I'll keep this in mind. My strategy is to be minimally invasive. If I  
can find a better method than captchas I'll replace it. There is a  
math version of the captcha, which might be better than what I have in  
place. BTW, I don't know php and at this point I am not interested in  
learning php. There are more interesting things for me to do.

Chris, Peter and I watch edits daily, acting as an informal editorial  
board. We catch spam generally within a few hours. So the value of  
captchas is that it further minimizes junk from being seen by others  
and the also work we have to do to keep it clean.


>
>
>> New as of today:
>> 3) A user agent string is necessary to view the wiki. Without it a  
>> 503,
>> forbidden will be generated.
>
> I hope this gives also a message telling the reason. Otherwise some  
> valid users may be blocked without they knowing why.

I agree, but I don't have it in place yet.

>
>
>> I've installed reCaptcha, which gives the user a choice of visual and
>> auditory captchas. I chose this one based on a much earlier thread  
>> that
>> expressed the concern that it be friendly to handicapped users. The
>> default implementation requires captcha for the following:
>> 4) Creation of new accounts.
>
> This is fair, but see above.

I think most of the new accounts are automated as the account name  
have a well defined pattern of "AbcdeFghijk".

You are welcomed to try it out. When you get to the login screen,  
click on the new account creation link to see reCaptcha. When it comes  
up, it gives two hard to read words, but has a button to generate new  
ones (which I generally click about 3 times before I can read  both  
words), a toggle to flip between text and audio. I don't have an mp3  
codec on my machine so I haven't tried it.



>
>
>> 5) Adding an external URL to a page. (Let me know if this gets in the
>> way. I can turn it off.)
>
> Have the spammers put external urls there? Most of the wiki spam I  
> have seen has been incomprehensible gibberish. Also, if creation of  
> new accounts is already protected, I don't know how this helps any  
> more. If spammers can create accounts they can create links, too.
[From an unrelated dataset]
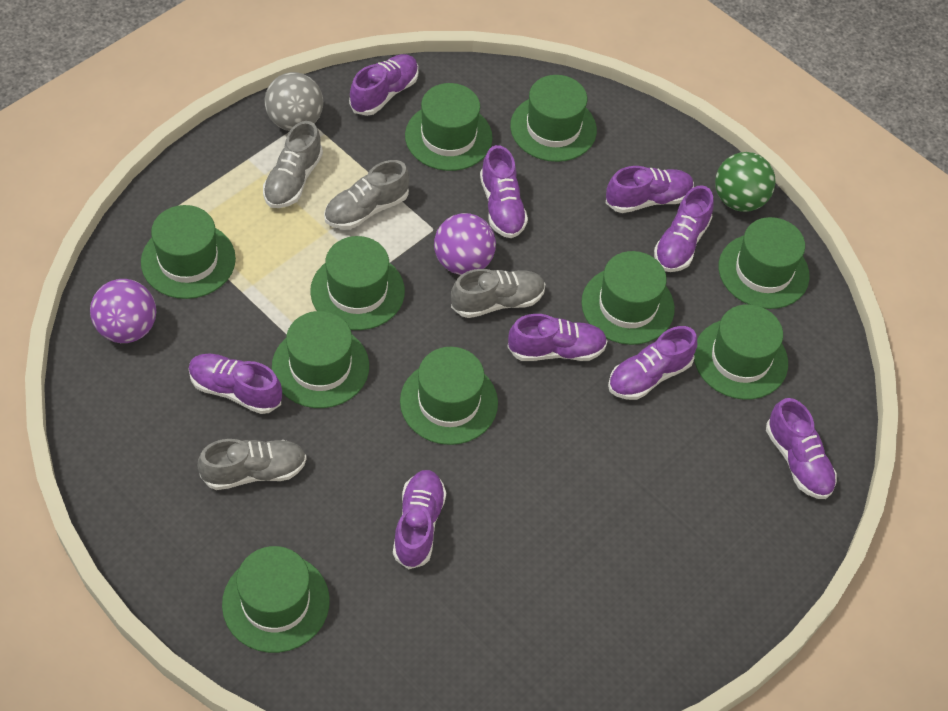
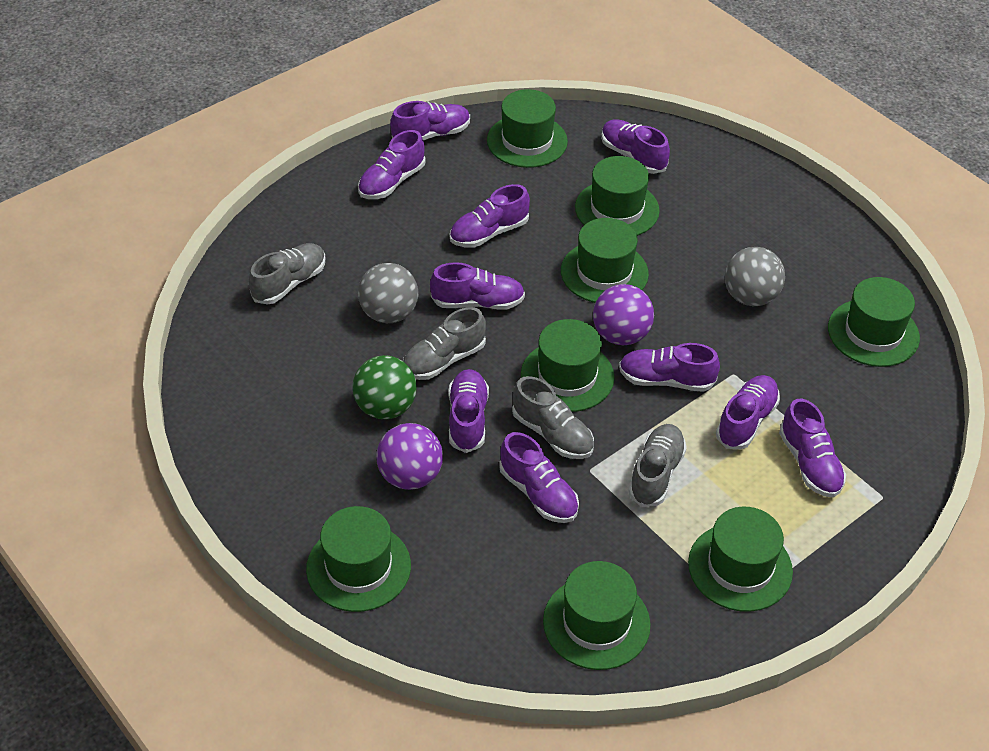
green hat: 10 -> 8
grey ball: 1 -> 2
purple shoe: 9 -> 10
Yes spammers have been putting in external urls to drug and porn  
sites. Lately, perhaps for the last year or so, most, maybe all, of  
the spam edits have been to insert gibberish.

This is the only default that I'm not sure I like. A few of our active  
wiki writers add external links on a regular basis. These are very  
constructive and I don't want to discourage them.

To turn it off just takes a couple of minutes.


>
>
>> 6) Failed login attempts (purpose is to foil automated password  
>> cracking).
>
> Fair enough.
>
>> If necessary I can add captcha to every edit and to every page  
>> creation.
>
> Please, never! I'll stop using wiki at that phase.

These are available captcha hooks. I don't like them. I don't see us  
needing them, as we keep on top of the edits.